Take a minute to think about it. There are always people in an organization who process information out loud or thrive on gossip and enjoy thinking the worst of a situation. So what starts out as “I wonder if I’ll keep my job” ends up “I heard we’ll all lose our jobs” as the final message. Think about how this misconstrued message impacts employee performance and interactions with customers. Ultimately the wrong message impacts the value of your institution if staff and customers leave, stop referring prospects or lose trust.
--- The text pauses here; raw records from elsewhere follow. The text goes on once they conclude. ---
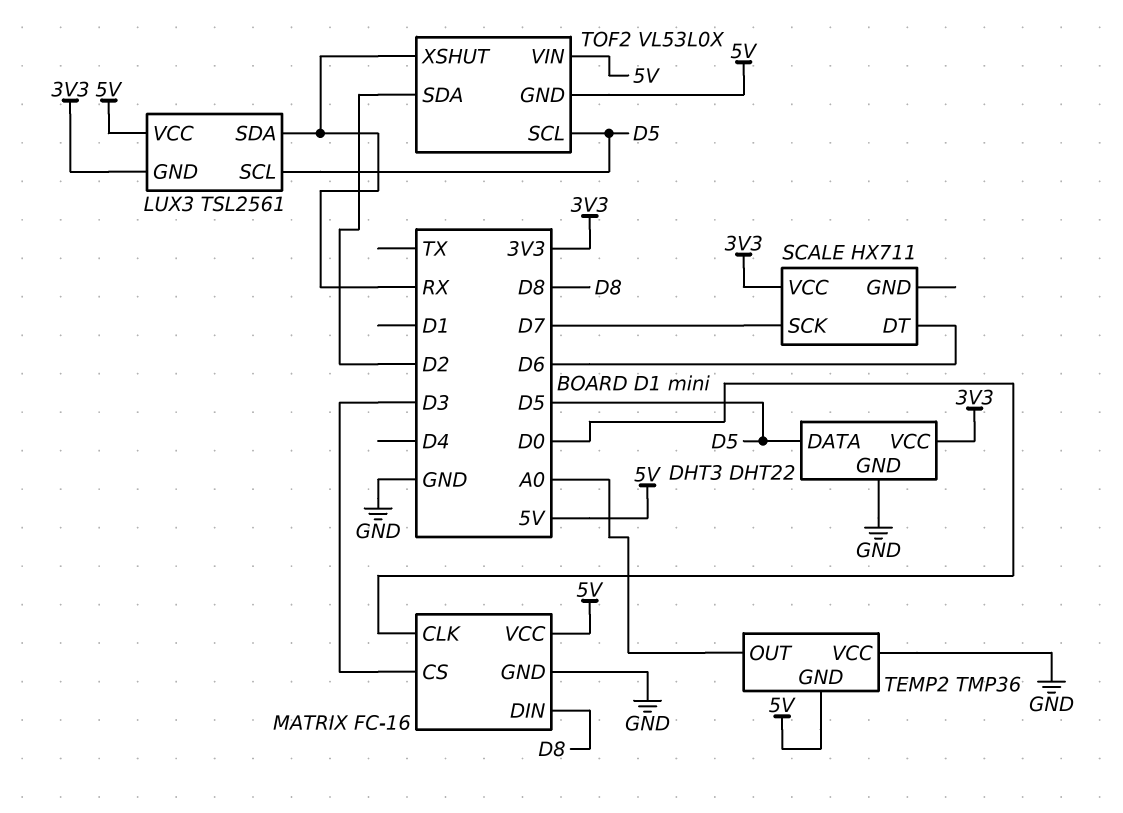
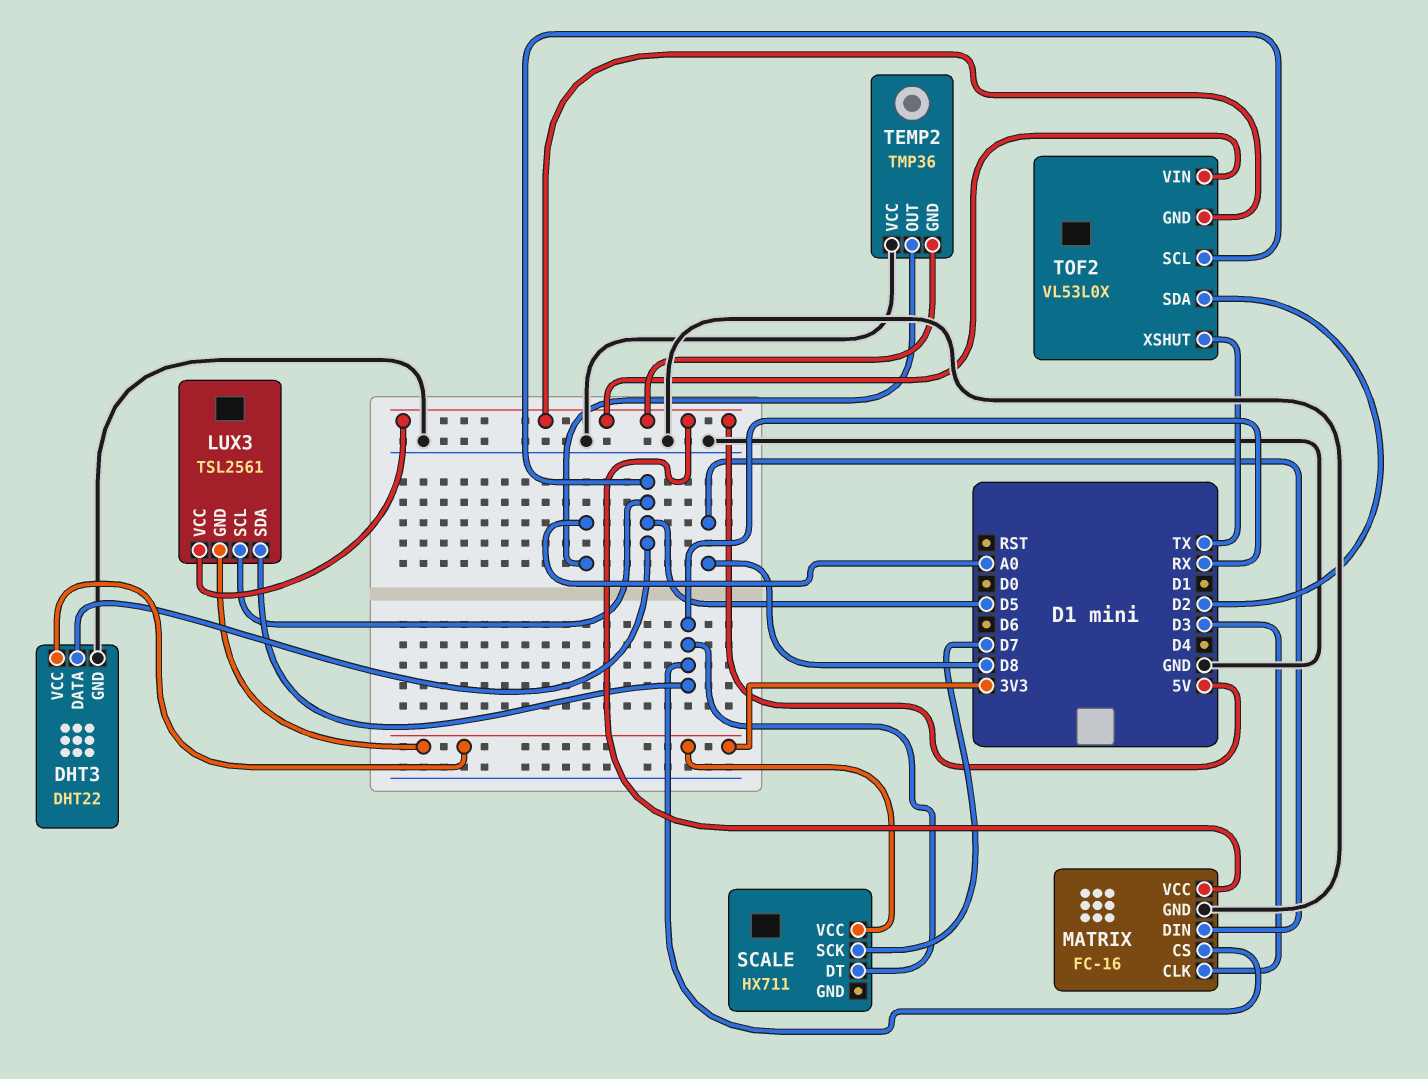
MATRIX pin CLK: D0 -> D3
MATRIX pin CS: D3 -> RX
SCALE pin DT: D6 -> RX
TOF2 pin XSHUT: RX -> TX

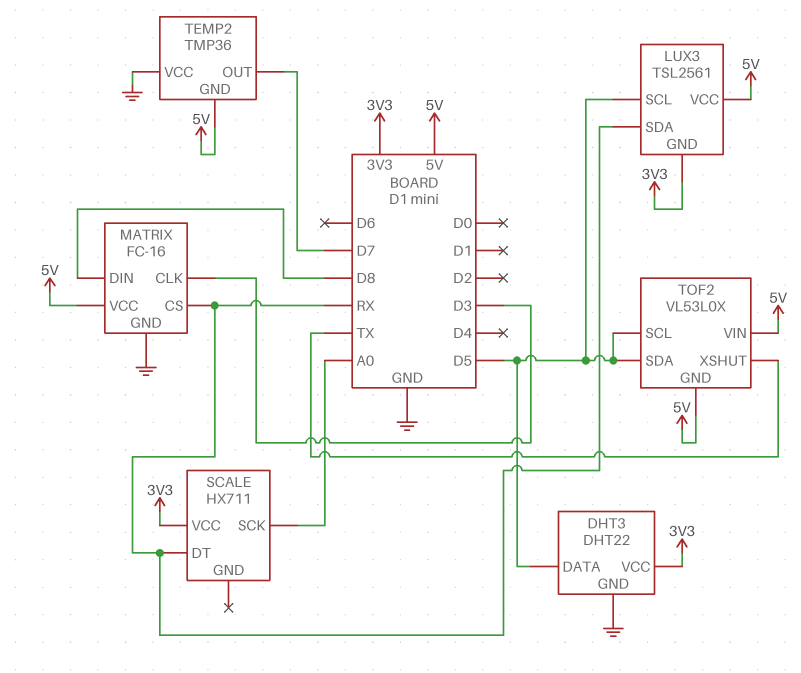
SCALE pin SCK: D7 -> A0
TEMP2 pin OUT: A0 -> D7
TOF2 pin SDA: D2 -> D5

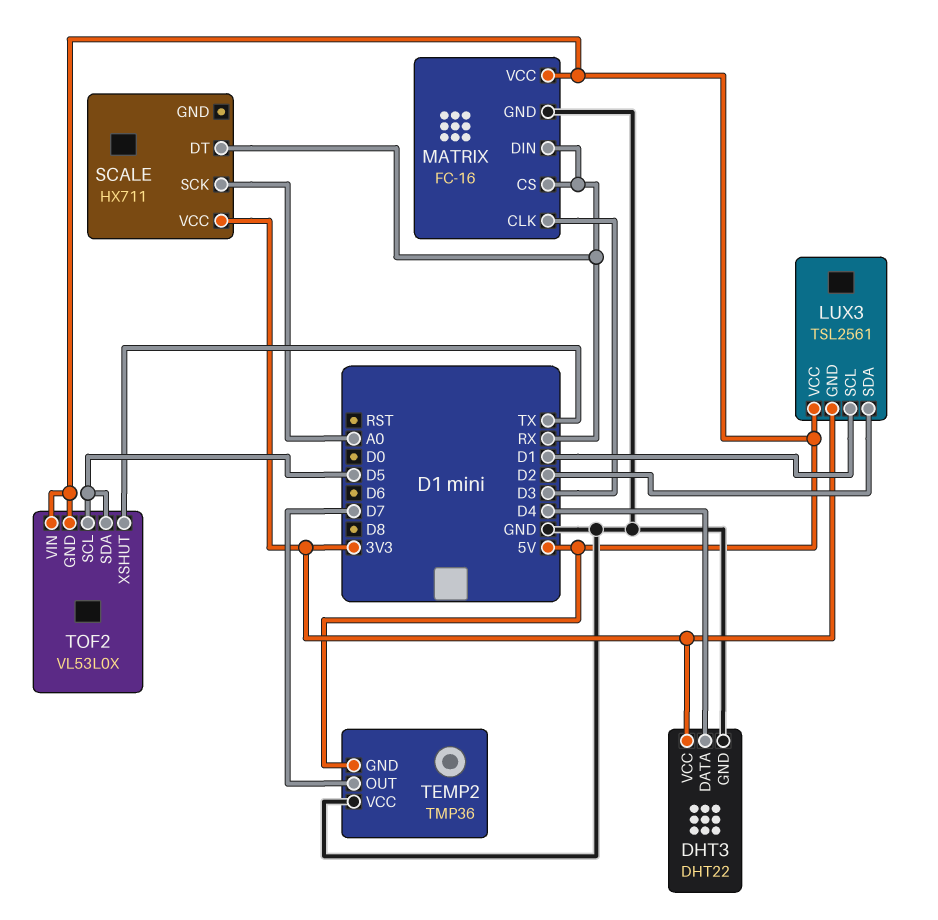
DHT3 pin DATA: D5 -> D4
LUX3 pin SCL: D5 -> D1
LUX3 pin SDA: RX -> D2
MATRIX pin DIN: D8 -> RX

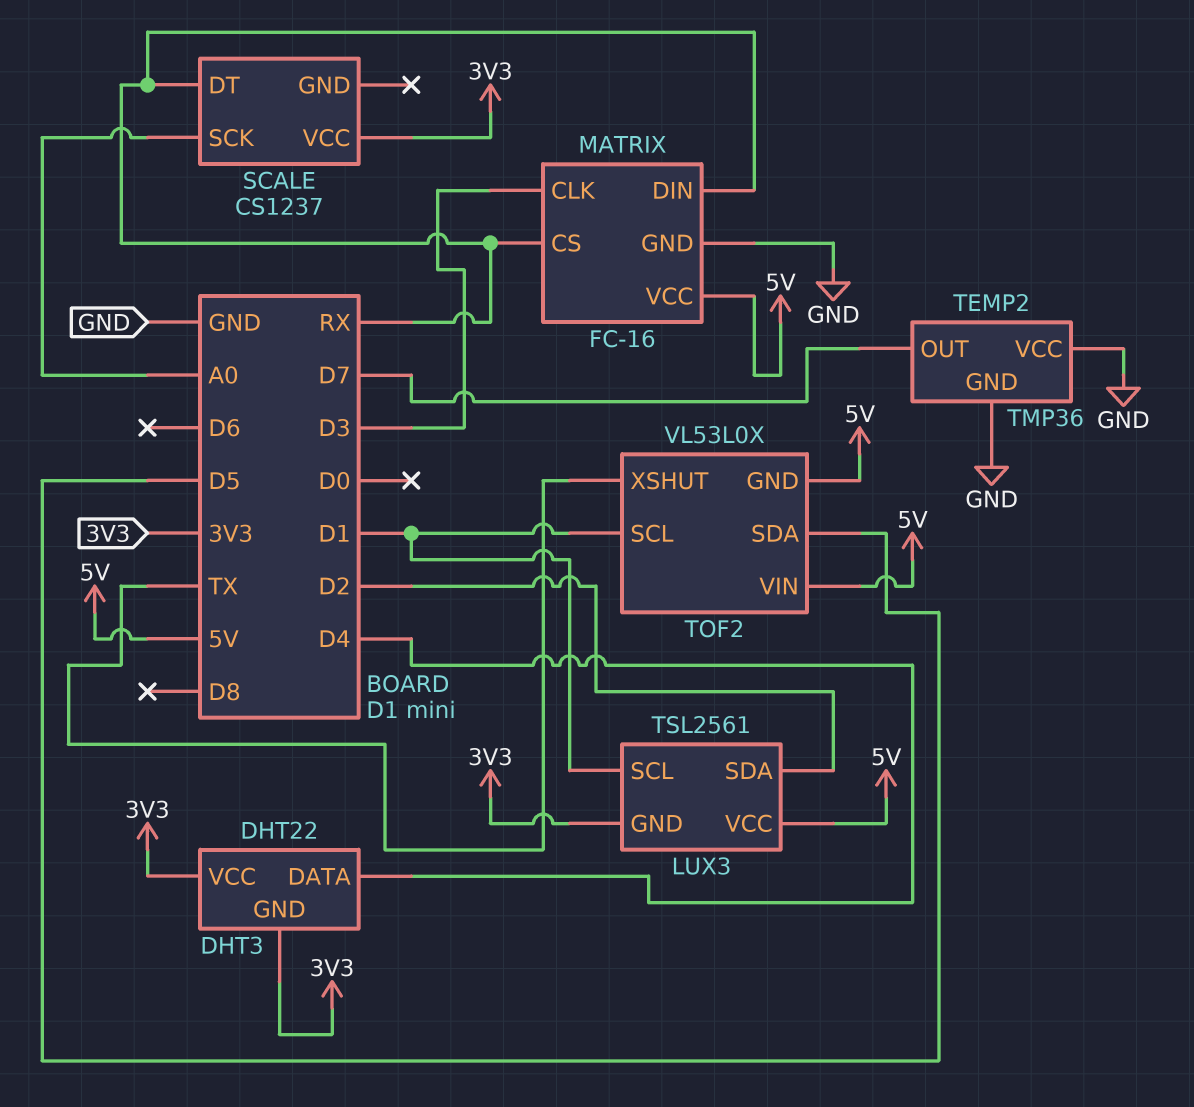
DHT3 pin GND: GND -> 3V3
SCALE: HX711 -> CS1237
TEMP2 pin GND: 5V -> GND
TOF2 pin SCL: D5 -> D1

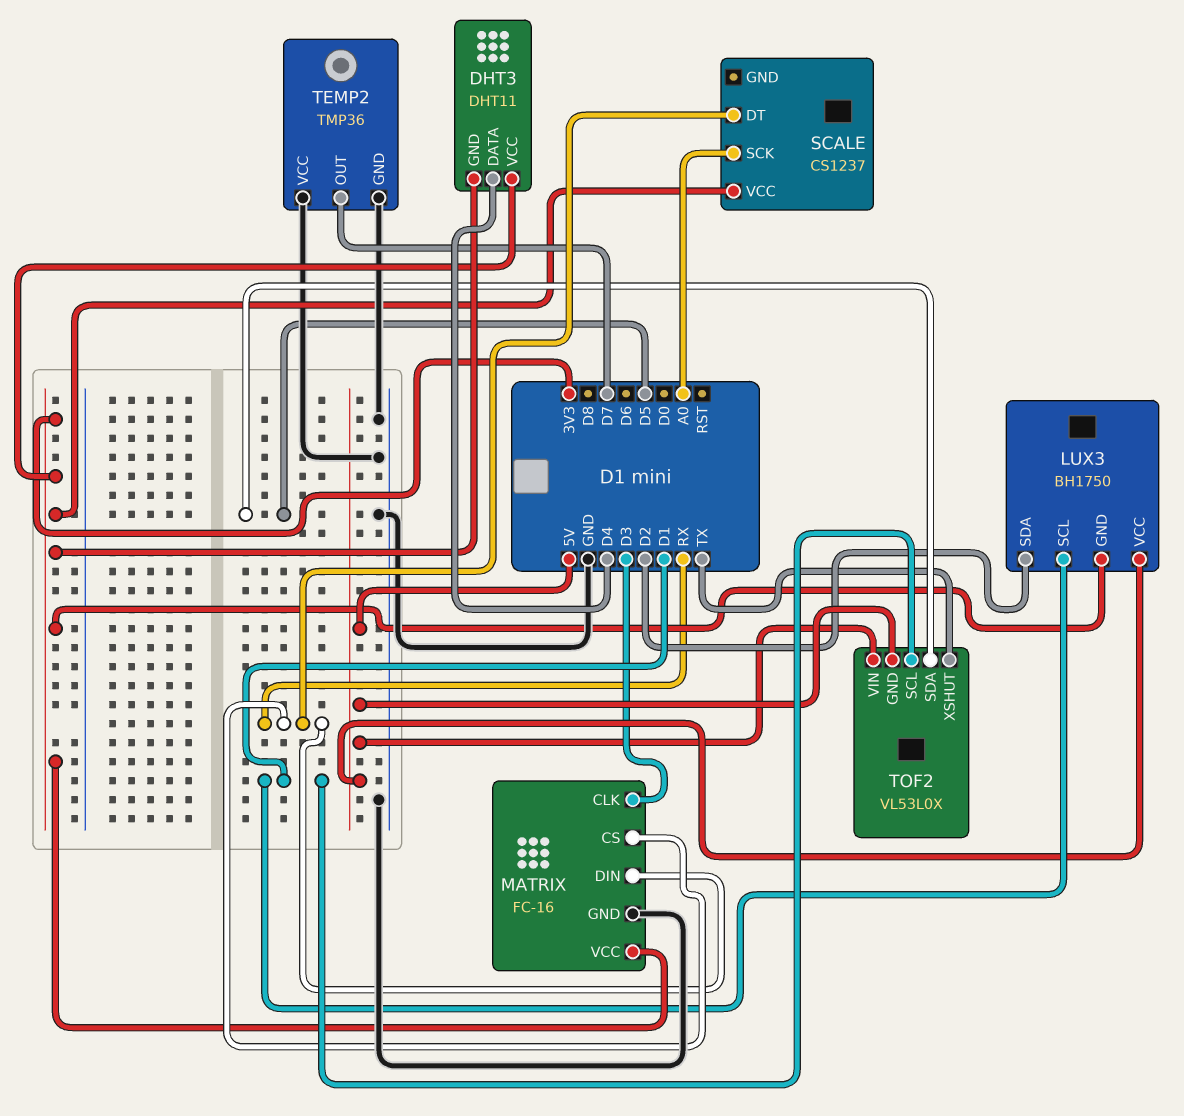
DHT3: DHT22 -> DHT11
LUX3: TSL2561 -> BH1750
MATRIX pin VCC: 5V -> 3V3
Don’t let this happen in your organization. Build and execute a strategic plan with the following in mind:

  1. When it’s time to bring the information public, define your stakeholders and prioritize when they should hear your news. Clearly, employees need to hear before customers and the market. Customers should also hear the news from you and not read about it in the paper. They need to know that you really do value their relationship!
  2. Most people can only remember 3 to 4 key messages so boil down your story to the 3 or so critical points you want your stakeholders to remember and use them consistently with all stakeholders and in all communications.
  3. Prepare your employees for the numerous questions that will come their way from other employees, their families, friends and the people they will see in their community who know where they work. Give them, in writing, a FAQ list so they have something to refer back to with confidence.
  4. Make sure you are ready for a call from a reporter and your employees know to whom they should direct the media calls. And if it’s not you, make sure you have tapped the appropriate resource who can execute the key messages and strategy you have prepared. Being hands-on throughout the process can pay-off.
  5. Don’t stop with one communication. Keep employees updated even if it’s to say nothing has changed. In the absence of information people will speculate, which can turn into a new game of telephone.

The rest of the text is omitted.